* _Exercise instructions_
Write each line exactly as it stands, from the line containing "line: (1005, 214)" through the end of the data.

==== Information

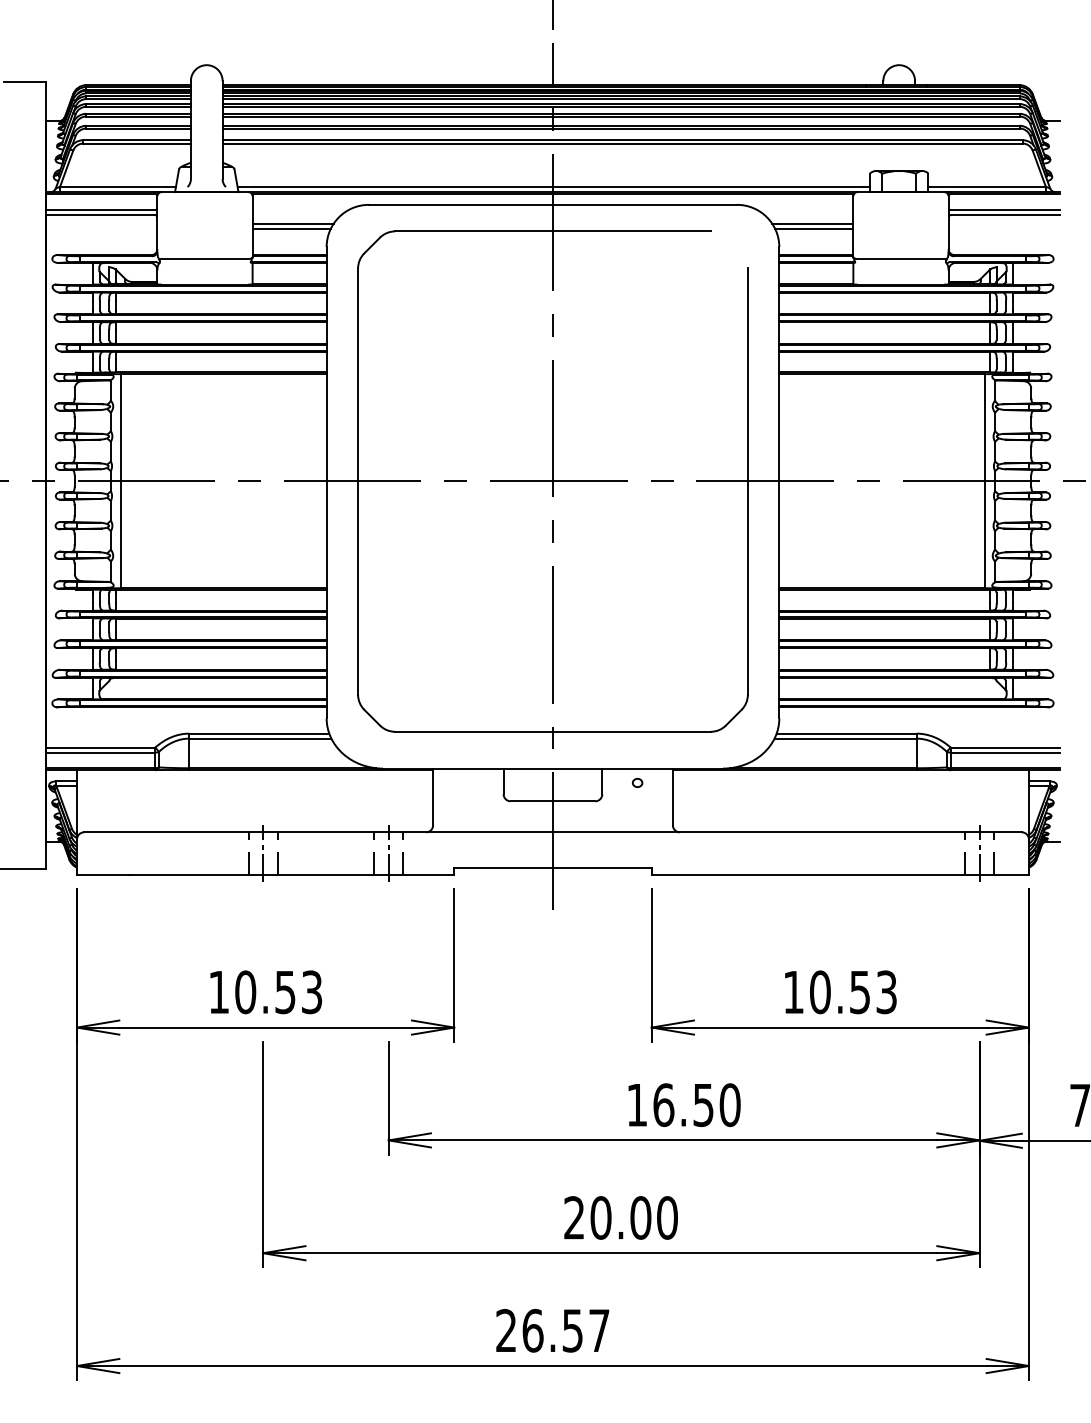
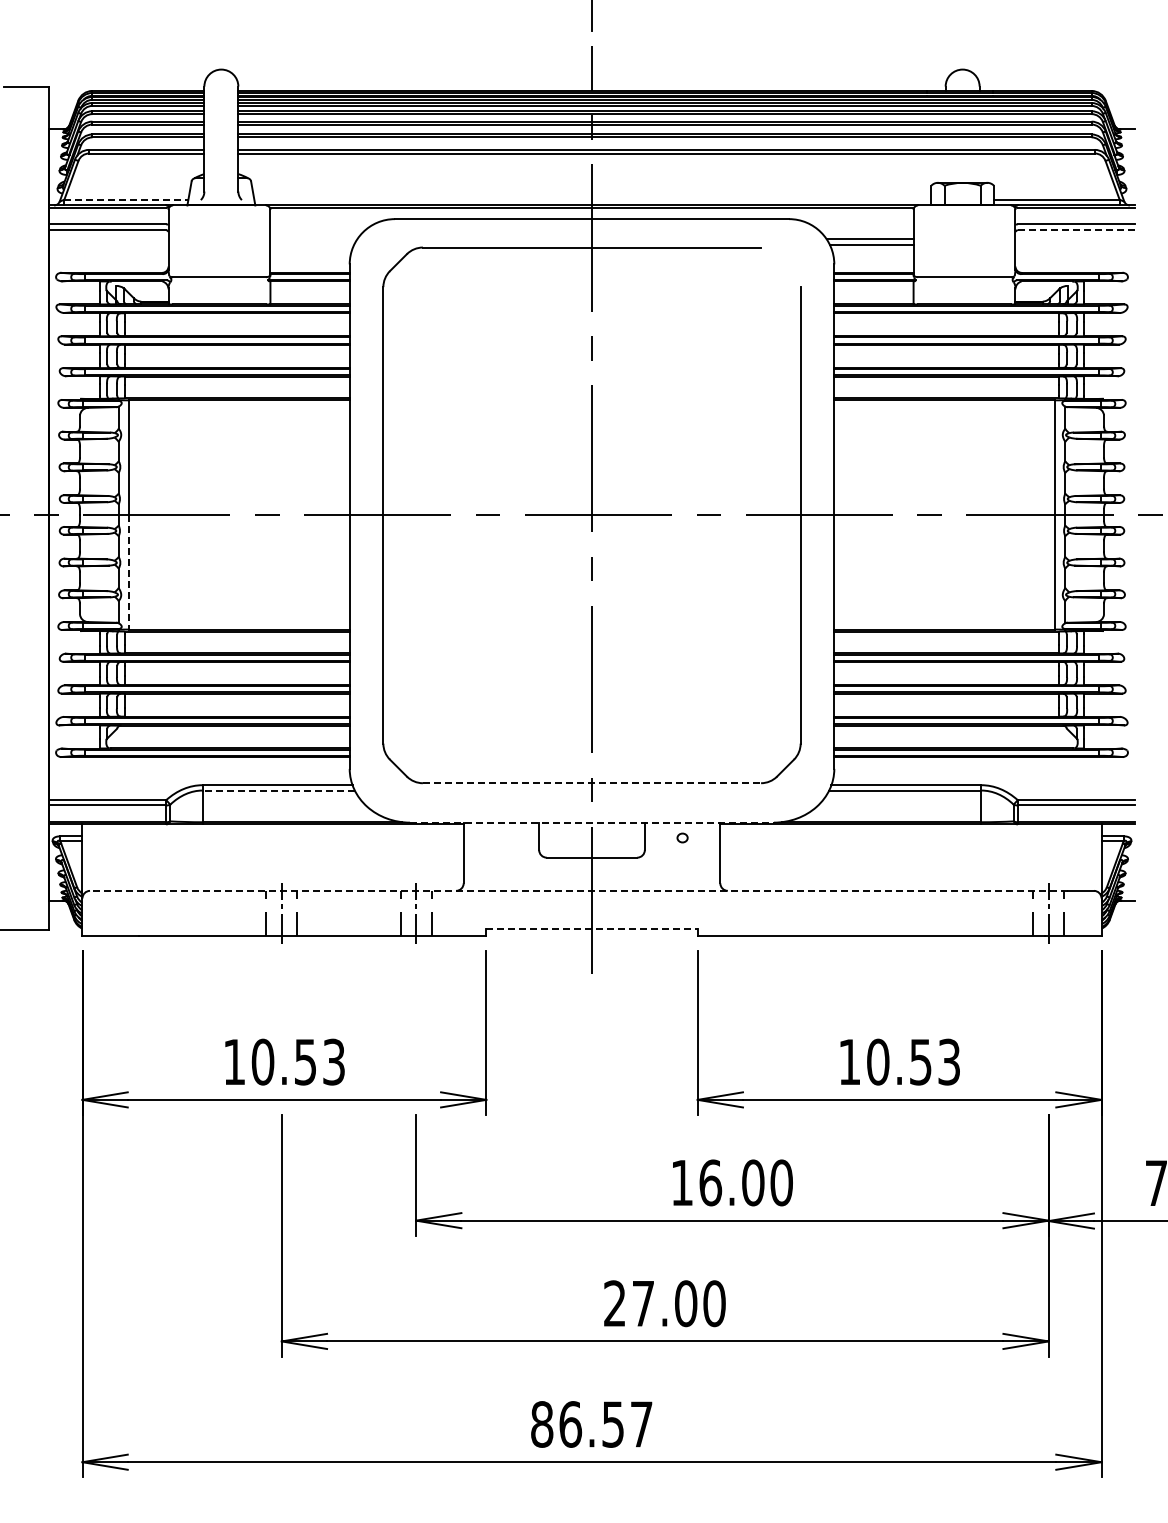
line: (118, 186) -> (126, 199), solid -> dashed
line: (553, 186) -> (592, 199), removed
line: (1005, 214) -> (1076, 229), solid -> dashed
line: (292, 223) -> (313, 239), removed
line: (291, 228) -> (312, 244), removed
line: (120, 534) -> (129, 572), solid -> dashed
line: (553, 732) -> (592, 783), solid -> dashed
line: (260, 738) -> (278, 790), solid -> dashed
line: (553, 768) -> (592, 822), solid -> dashed
line: (540, 831) -> (578, 890), solid -> dashed
line: (553, 867) -> (592, 928), solid -> dashed
text: (703, 1104) -> (753, 1182), 16.50 -> 16.00
text: (601, 1217) -> (643, 1303), 20.00 -> 27.00
text: (506, 1330) -> (542, 1424), 26.57 -> 86.57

========

* _Result_
line: (1005, 214) -> (1076, 229), solid -> dashed
line: (292, 223) -> (313, 239), removed
line: (291, 228) -> (312, 244), removed
line: (120, 534) -> (129, 572), solid -> dashed
line: (553, 732) -> (592, 783), solid -> dashed
line: (260, 738) -> (278, 790), solid -> dashed
line: (553, 768) -> (592, 822), solid -> dashed
line: (540, 831) -> (578, 890), solid -> dashed
line: (553, 867) -> (592, 928), solid -> dashed
text: (703, 1104) -> (753, 1182), 16.50 -> 16.00
text: (601, 1217) -> (643, 1303), 20.00 -> 27.00
text: (506, 1330) -> (542, 1424), 26.57 -> 86.57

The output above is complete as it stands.